Damascus has been targeted by mortar attacks in the past months, attacks that have left scores dead or wounded.

The Britain-based Syrian Observatory for Human Rights said members of the Islamic State of Iraq and the Levant — a reportedly merged group made up of al Qaeda's branches in Iraq and Syria — were behind the shooting of the Free Syrian Army commander, Kamal Hamami. The observatory said gunmen shot Hamami dead late Thursday after militants tried to remove a checkpoint he set up in the Jabal al-Akrad mountain in the coastal province of Latakia. It said two of his men were seriously wounded in the shooting.

A spokeswoman for the Syrian National Coalition, Sarah Karkour, said the Free Syrian Army has confirmed Hamami's death at the "hands of the Islamic State in Iraq and Levant." She did not elaborate.

The Western-backed main coalition is a political wing of the Free Syrian Army, the umbrella rebel group.

Activists in the past have reported occasional clashes between rebel groups and the Islamic militants active in rebel-held areas, especially in the north where the opposition has control of a large part of the territory.

There also has been infighting between Kurdish and Arab groups over the control of territory captured from the government along the border with Turkey in the past year. That fighting subsided after a cease-fire agreement early this year.

Hamami's killing would underline a deepening power struggle between moderate and extremist groups fighting in Syrian civil war.

The killing took place as Syria's main opposition bloc complained that some U.S. lawmakers are obstructing efforts to step up support for the rebels fighting to topple President Bashar Assad's government.

President Barack Obama recently said the U.S. is willing to send weapons to the opposition.

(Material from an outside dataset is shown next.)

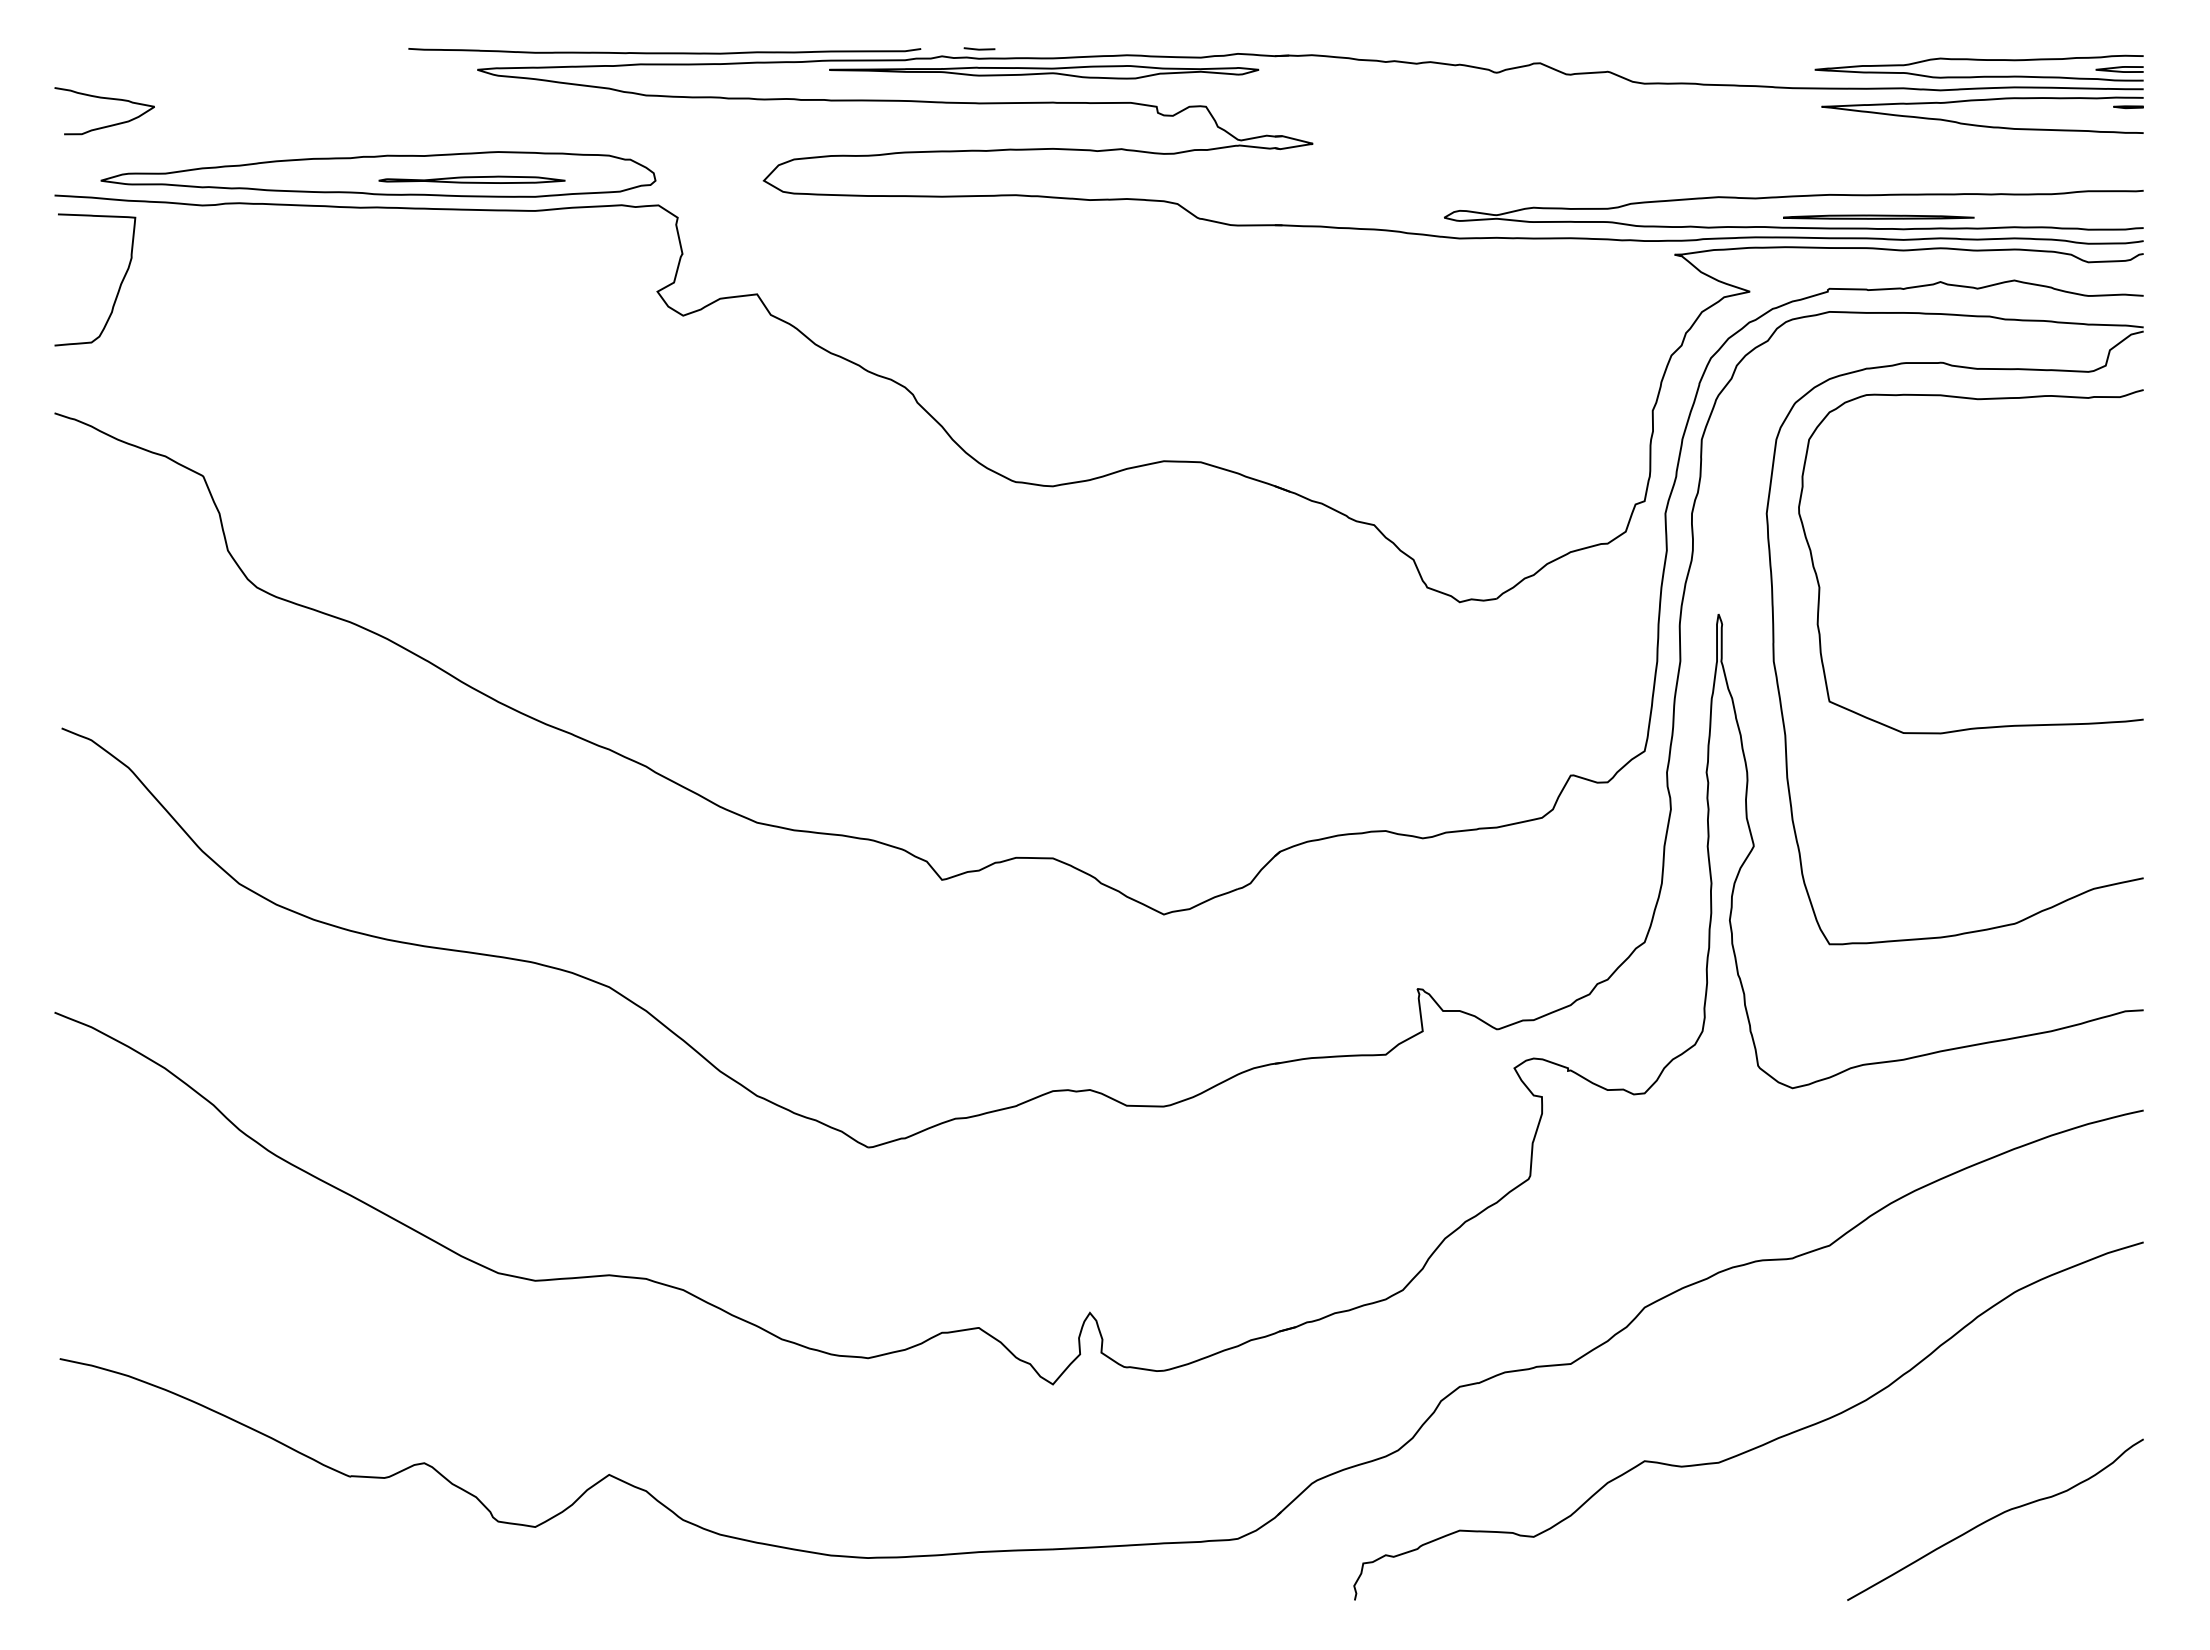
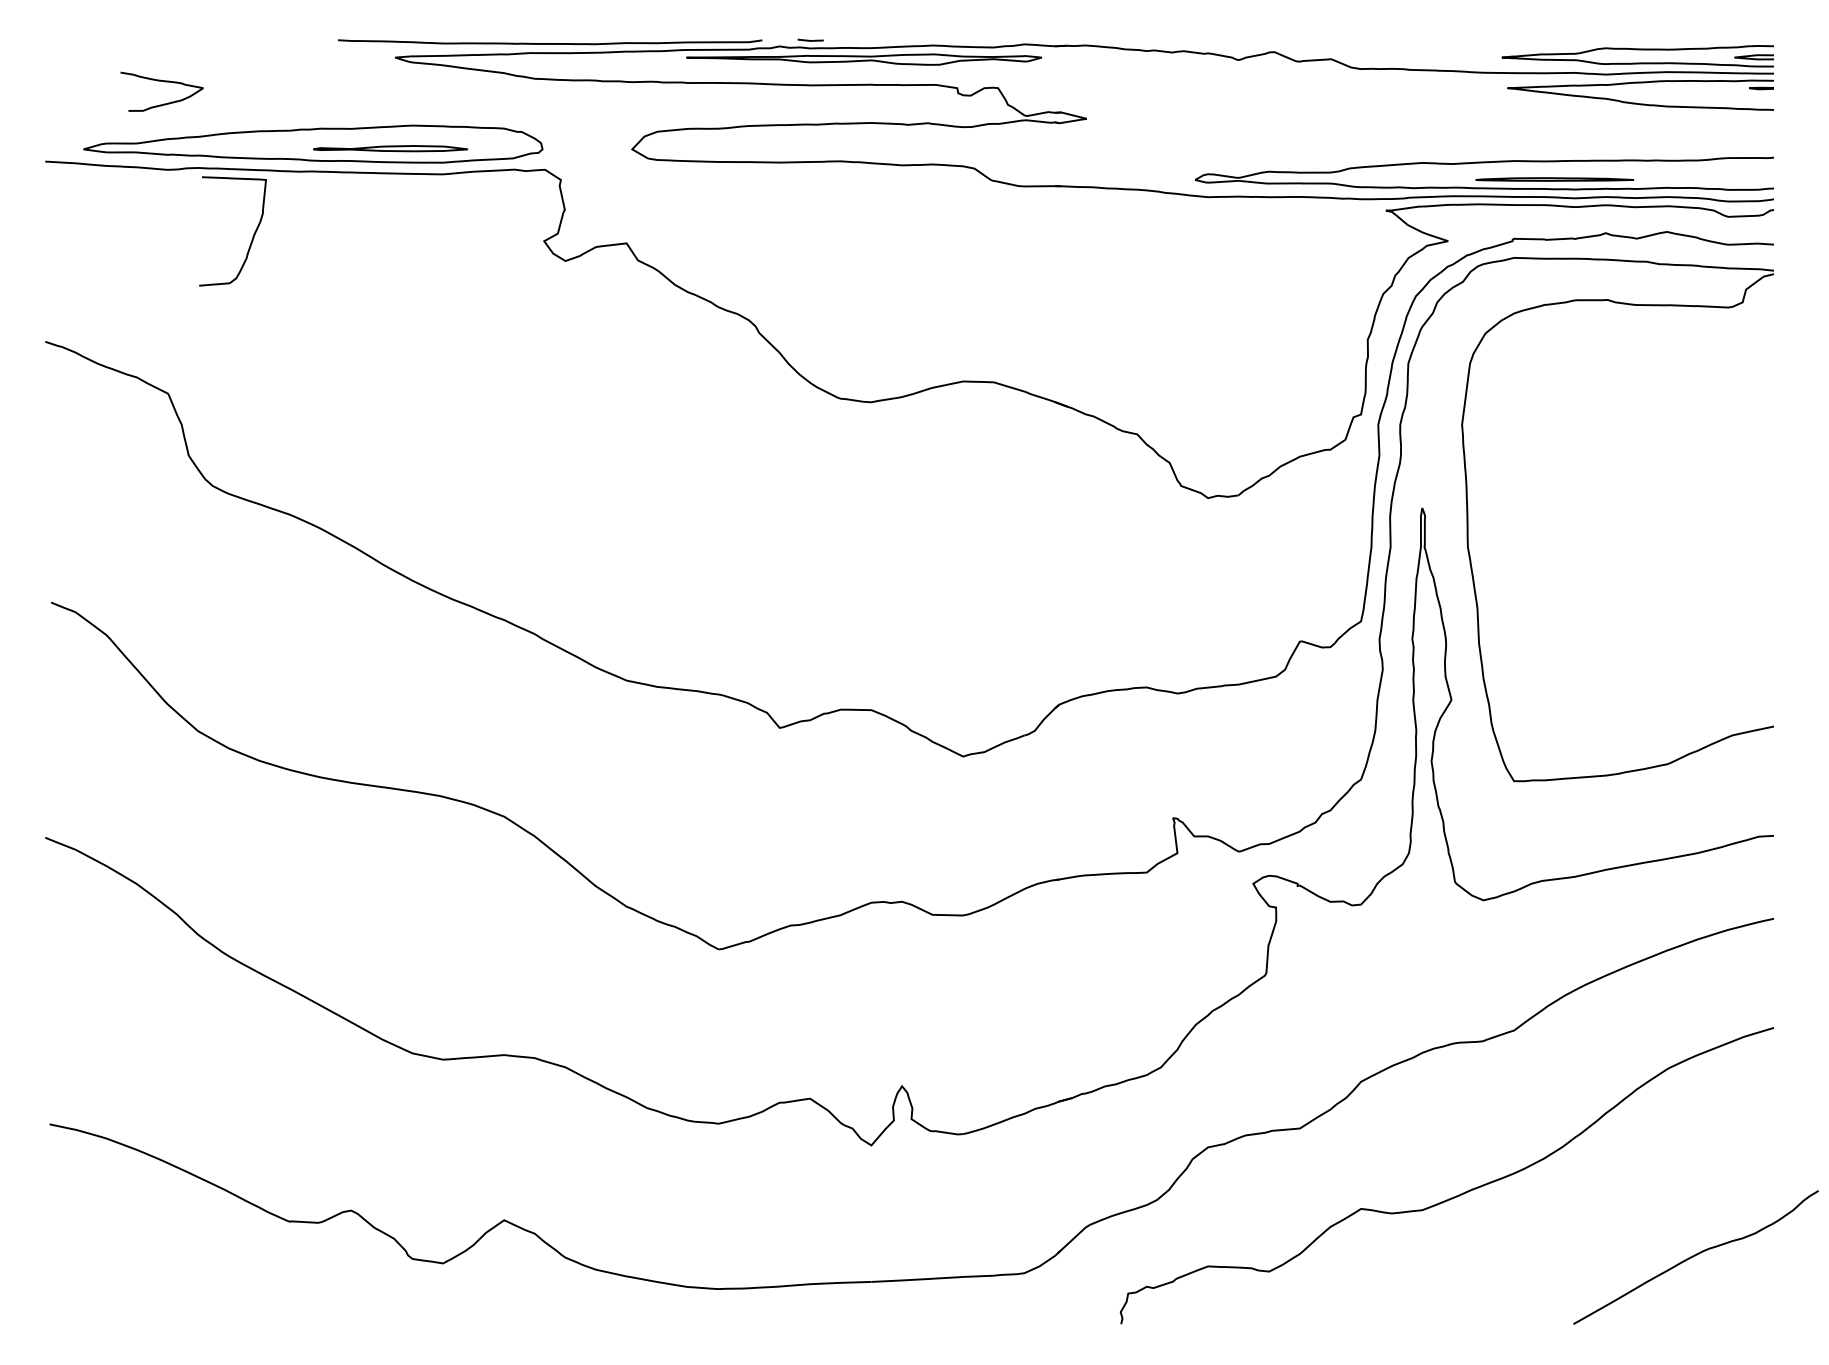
curve: (106, 99) -> (163, 82), moved
curve: (118, 288) -> (252, 238), moved
curve: (1820, 586) -> (1506, 485), removed
curve: (1994, 1518) -> (1695, 1256), moved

Even so, Washington has been reluctant to arm the rebels battling Assad's troops because radical Islamic groups, including those with al Qaeda links, have emerged as their most effective fighting force. Western countries have also been concerned over the lack of unified command among rebel groups.

In a statement late Thursday, the coalition urged Congress to back arms deliveries to the rebels.

"The Syrian coalition is deeply concerned by reports indicating that elements in the U.S. Congress are delaying the administration's efforts to increase its support to the Free Syrian Army" the statement said. The coalition will ensure "that arms will not reach extremist elements," it added.

More than 93,000 people have been killed since the Syrian conflict began in March 2011 with largely peaceful protests against Assad's rule that escalated into a civil war in response to a brutal government crackdown. Over the past year, the conflict became increasingly sectarian, with mostly-Sunni rebels assisted by foreign fighters fighting government forces bolstered by fighters from the Lebanese Shiite group Hezbollah.

Assad's government is backed by Russia and Iran. Moscow has continued to supply Assad with weapons throughout the crisis, saying it is fulfilling existing contracts. The U.S., as well as its European and Gulf allies, has backed the opposition in the conflict, sending funds and non-lethal aid to the rebels.